Meet with Ross Kaplan, MBA 2015, and current Account Manager at Amazon Web Services (AWS).
What have you done since you graduated from IUM?
I have worked at Amazon for the last 5+ years in the enterprise cloud division. I have worked in enterprise support, operations management, and, most recently, commercial cloud sales.
Your professional biggest challenges working in such a demanding industry?
It would be best if you were highly flexible and quick at understanding new technology, and more importantly, how it translates into revenue for clients.
The best way to do that is to constantly read new use-cases and real-world applications of new and emerging technology. If you hear about a new technology after a major firm starts using it, you may be behind the curve.
In your opinion, what are the key takeaways from the MBA program you graduated from?
The MBA program helped me think about business in a holistic sense instead of a “silo” sense. I previously worked in finance and only understood finance. The Monaco MBA helped me work at a much more executive level, and my current role requires me to interface with executives of some of the top firms in the world. Executive conversations tend to be wider in nature and less specific than a specialist role. You are generally talking about the business as a whole and need to understand how Product, Marketing, Sales, and other teams within your client’s firm interact with each other and how that drives profit. The MBA helped prepare me for that.
What mindset is needed to succeed in this program?
Flexibility and “boiling down” information quickly to find the key components that matter is crucial. Also, working with people with totally different skillsets than yours is important. Pre-MBA, I considered people with skillsets different from mine to be less useful because I worked in a myopic universe. The MBA helped me understand how people with diverse professional skills can contribute to a company-wide mission.
How did this experience change you personally?
I became far more accommodating of skillsets that were not native to my immediate job function; I also gained the knowledge and confidence to work with departments and teams unrelated to my previous work experience.
What is the best business advice you have ever received?
Start from the customer and work backward—no work motion matters when working with your clients unless it aligns with their goals. The customer’s goals are the starting point of all conversations, always.

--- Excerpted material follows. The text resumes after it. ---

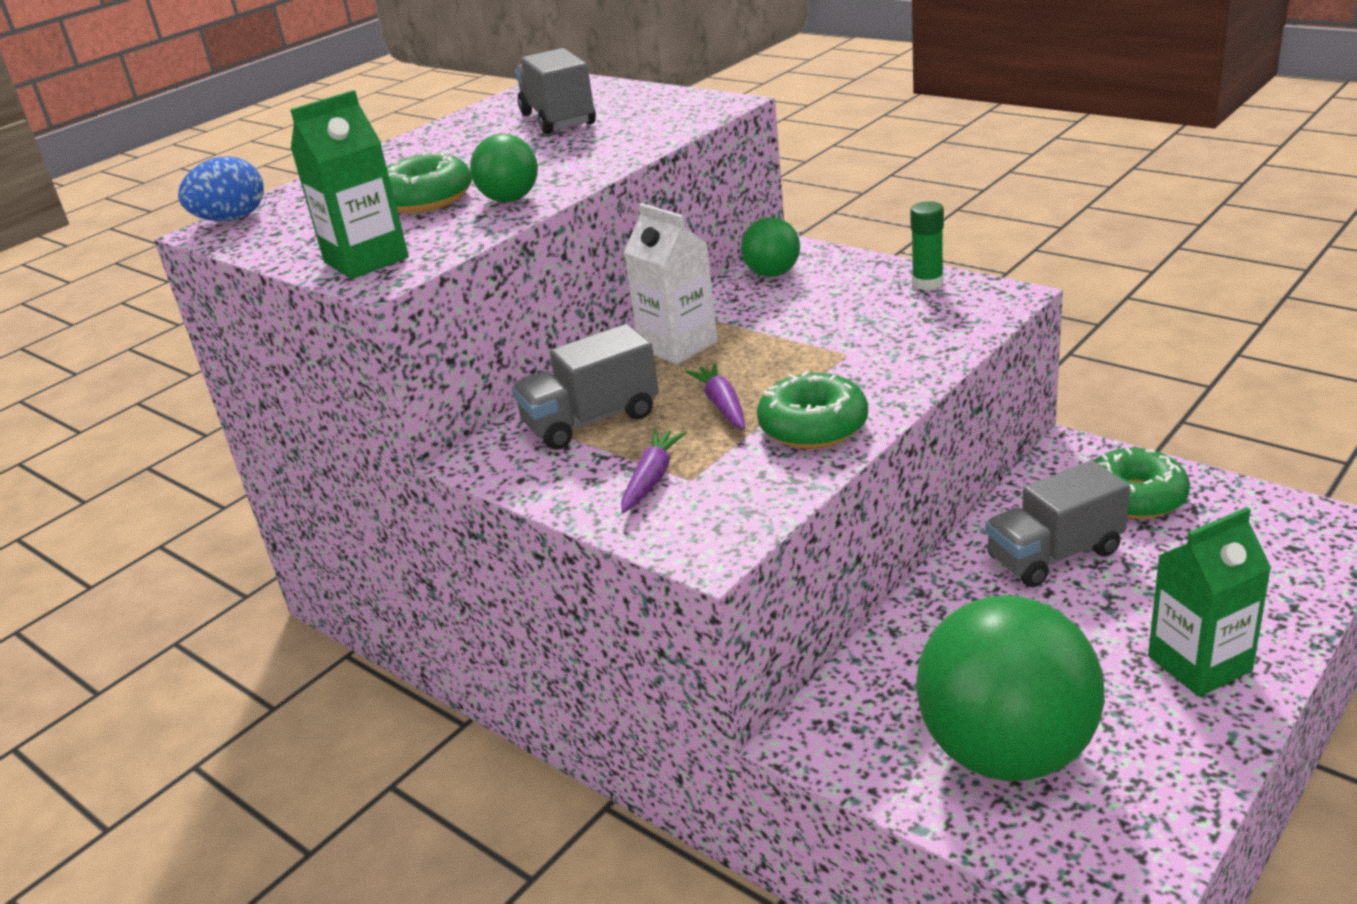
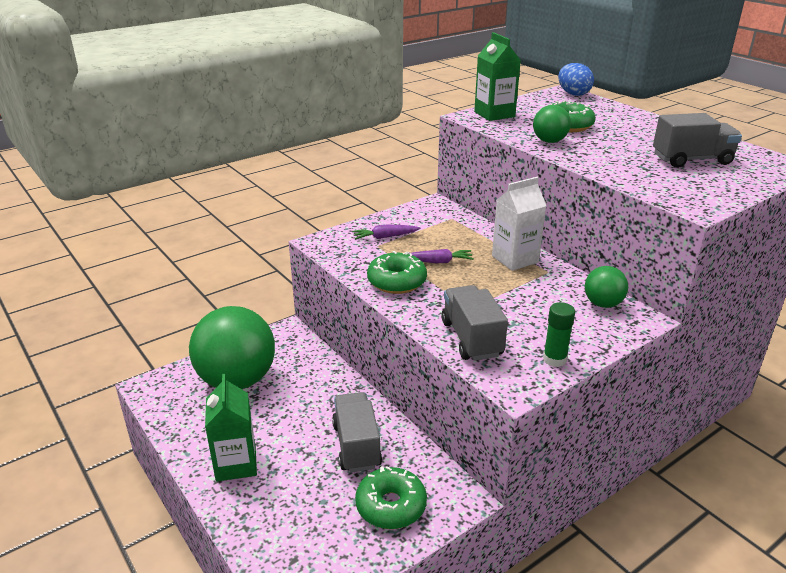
camera: 100 degrees right, 0 degrees up
(591, 421) = (448, 229): grey truck -> grey truck (471, 339)
(652, 478) = (385, 237): purple carrot -> purple carrot turned 135 degrees clockwise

Any advice for future IUM students?
Post-graduation, a lot of employers will “ghost” you. It is important to understand that, irrespective of employer reputation, not all are in a great financial position to hire people. They may seem excited to talk to you and interview you. Still, my advice is if the interview process is overly complicated or drawn-out, takes several weeks, involves multiple tests, etc.: look elsewhere. There are plenty of companies in a high growth mode that are fast to hire and want to develop people. The way the company treats you as a recruit is likely to continue after you are hired.
Also – resume/CV grammar in English is absolutely crucial if you apply to an English-speaking firm or role.
I would also take a lower-level role at a well-known international firm 10 times out of 10 over a higher-paying role at a smaller firm or a less-known firm. Why? Growth trajectory. It is possible to get a higher paying role at a smaller firm and stall. At a large, international firm, you will learn transferable skills, network with other large firms, and grow in a long-term career path. Lastly – read the website (news releases) of the company you want to work for.
In addition, read about them in other news sources, like Bloomberg, etc. You need to understand their current problems, growth areas, their competition, the overall sector, and other important information before your interview. Why? You never know the direction the conversation will go, and it is best to understand context outside of simply the job requirements.
Finally, it is also important to “read between the lines” on job requirements. Is this an operations-style job? Is it a support role? Research? Sales? Try to get to the “soul” of the actual job requirements and bring examples of your experience in other roles or situations to show understanding.